A former Catholic priest faces a first-degree murder charge for allegedly killing a onetime beauty queen who was last seen alive the night he heard her confession.
John Feit, 83, had long been the main suspect in the 1960 death of schoolteacher Irene Garza, but he wasn’t arrested until Tuesday in Scottsdale, Arizona.
According to an indictment unsealed Wednesday, a grand jury in Hidalgo County, Texas, decided there was enough evidence to charge that Feit, “with malice aforethought, (caused) the death of Irene Garza by asphyxiation in a manner and means unknown to the grand jury.”
Garza was last seen alive the night before Easter 1960, when Feit heard her confession at Sacred Heart Catholic Church in McAllen, Texas. Five days later, searchers found the body of the 25-year-old former Miss South Texas facedown in a canal.
In 2004, a grand jury heard the case but decided not to indict Feit. Authorities haven’t released details about what’s changed since then.
“At this point I am being very careful about what information I’m giving out there,” Hidalgo County District Attorney Ricardo Rodriguez told CNN about his decision to present the case to the grand jury again, and the outcome.
“All I can say at this point is that we’ve had about a year and two months to start and look through this case,” he said. “We had the facts and evidence to proceed.”
In a sworn statement to authorities and during an interview with CNN in 2013, Feit denied he killed Garza.
Feit told police Garza left the rectory after he heard her confession and the last time he saw her, she was standing outside the church.
‘This whole thing makes no sense’
Feit said Wednesday that he would fight extradition to Texas. He’s behind bars in Maricopa County, Arizona, where a judge set his bond at $750,000.
Feit used a walker to steady himself as he approached the podium during his first court appearance Wednesday. He told the judge he was puzzled.
“This whole thing makes no sense to me, because the crime in question took place in 1960,” he said.
Investigators came to Arizona and questioned him extensively in 2003, he said.
“That was 13 years ago,” he said. “I’m totally puzzled by something coming up now, after the fact.”
Rodriguez said authorities will keep pushing for Feit’s extradition.
“We are working to make sure he comes back to Hidalgo County to stand trial so justice can be served and Ms. Garza’s family can have closure,” the prosecutor said in a written statement released Wednesday evening. “We will elaborate further with additional details once we have completed the extradition process.”

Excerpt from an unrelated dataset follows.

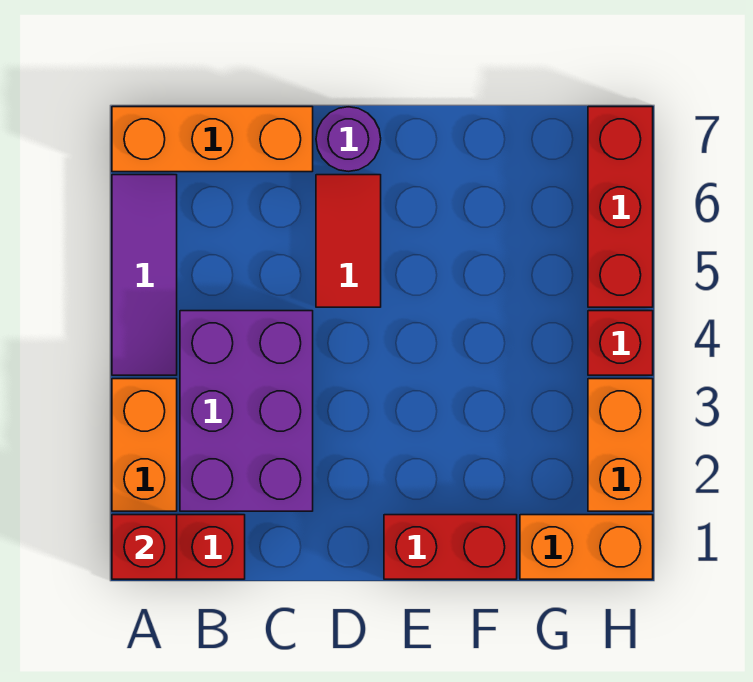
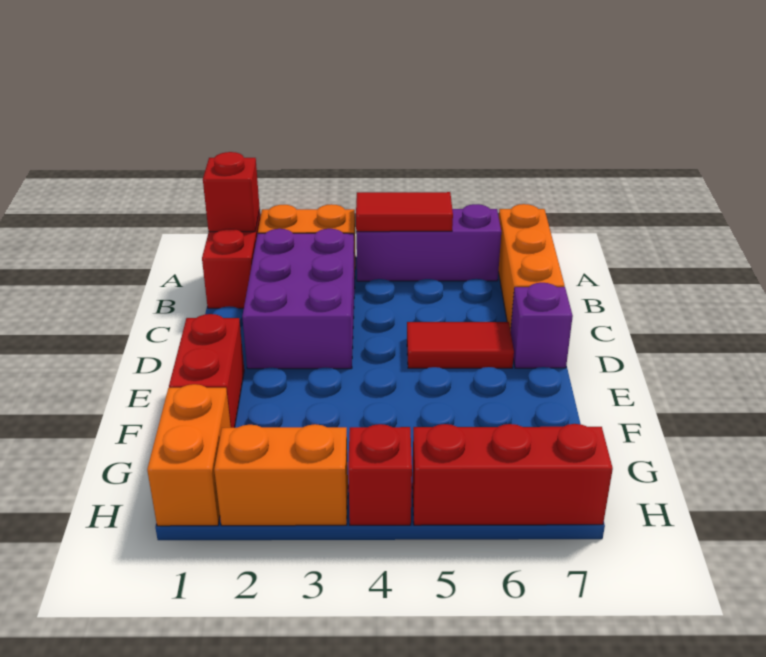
purple tile A4:A6 level 1 -> purple brick A4:A6 level 1
none -> red tile A4:A5 level 2
purple brick B2:C4 level 1 -> purple brick B2:D3 level 1
purple round brick D7 level 1 -> purple brick D7 level 1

The case that shook a city
An autopsy determined Garza had been raped while in a coma and then died from suffocation. Near Garza’s body investigators found items that belonged to the church, including a candelabra.
One item, a metallic Kodak slide photo viewer, belonged to Feit, at the time a 27-year-old priest who was assigned to the church.
Questioned by police, Feit failed polygraph tests.
What also made police suspicious was that 24 days before the killing, Feit had been arrested for attacking another young woman at a church in a town about 10 miles from McAllen.
Feit pleaded no contest to misdemeanor aggravated assault. A judge found him guilty and fined him $500 with no prison time.
Sacrilegious
The crime shocked the people of McAllen. It was unthinkable that a Catholic priest would commit such a crime. That’s the way Garza’s cousins remember it.
“We were accusing a priest that — in those days priests were infallible, ” said Lynda De La Vina, who was 9 years old at the time.
Another cousin, Noemi Sigler, was only 10 when Garza was killed. “It was impossible for a priest to do such a deed. I mean, if you thought of it, that would be sacrilegious.”
But Feit was the likely suspect, said former Texas Ranger Lt. Rudy Jaramillo, who started investigating the murder in 2002 when he served with a Rangers cold case unit. The evidence, he said, “suggests and indicates that that’s who it’s pointing to.”
Garza cousin: It was ‘a cover-up’
Authorities at the time protected Feit, said Sigler. “I don’t know whether it was out of respect for the church or anger or fear, I have no idea,” she said. Shortly after the killing, the church transferred Feit far away to a monastery. He would be moved to other locations over time, and about three years after the killing, the church transferred Feit to Our Lady of Assumption monastery in Ava, Missouri.
Sheltering Feit “was about protecting the church and somehow believing that the church takes care of their own,” said De La Vina. “It was the best that could have happened at that point. Because nothing else was being done.”
Sigler describes her view in more succinct terms: It was “a cover-up.”
During the next four decades, the case grew colder and eventually faded from the headlines. But the cousins kept pushing until 2002, when the Rangers and Jaramillo reinvigorated the investigation.
Hopes for solving the case were never higher when two surprise witnesses independently come forward, each separately claiming that they heard Feit confess.
But then-District Attorney Rene Guerra delayed bringing the case before a grand jury for years, saying their testimony wasn’t credible.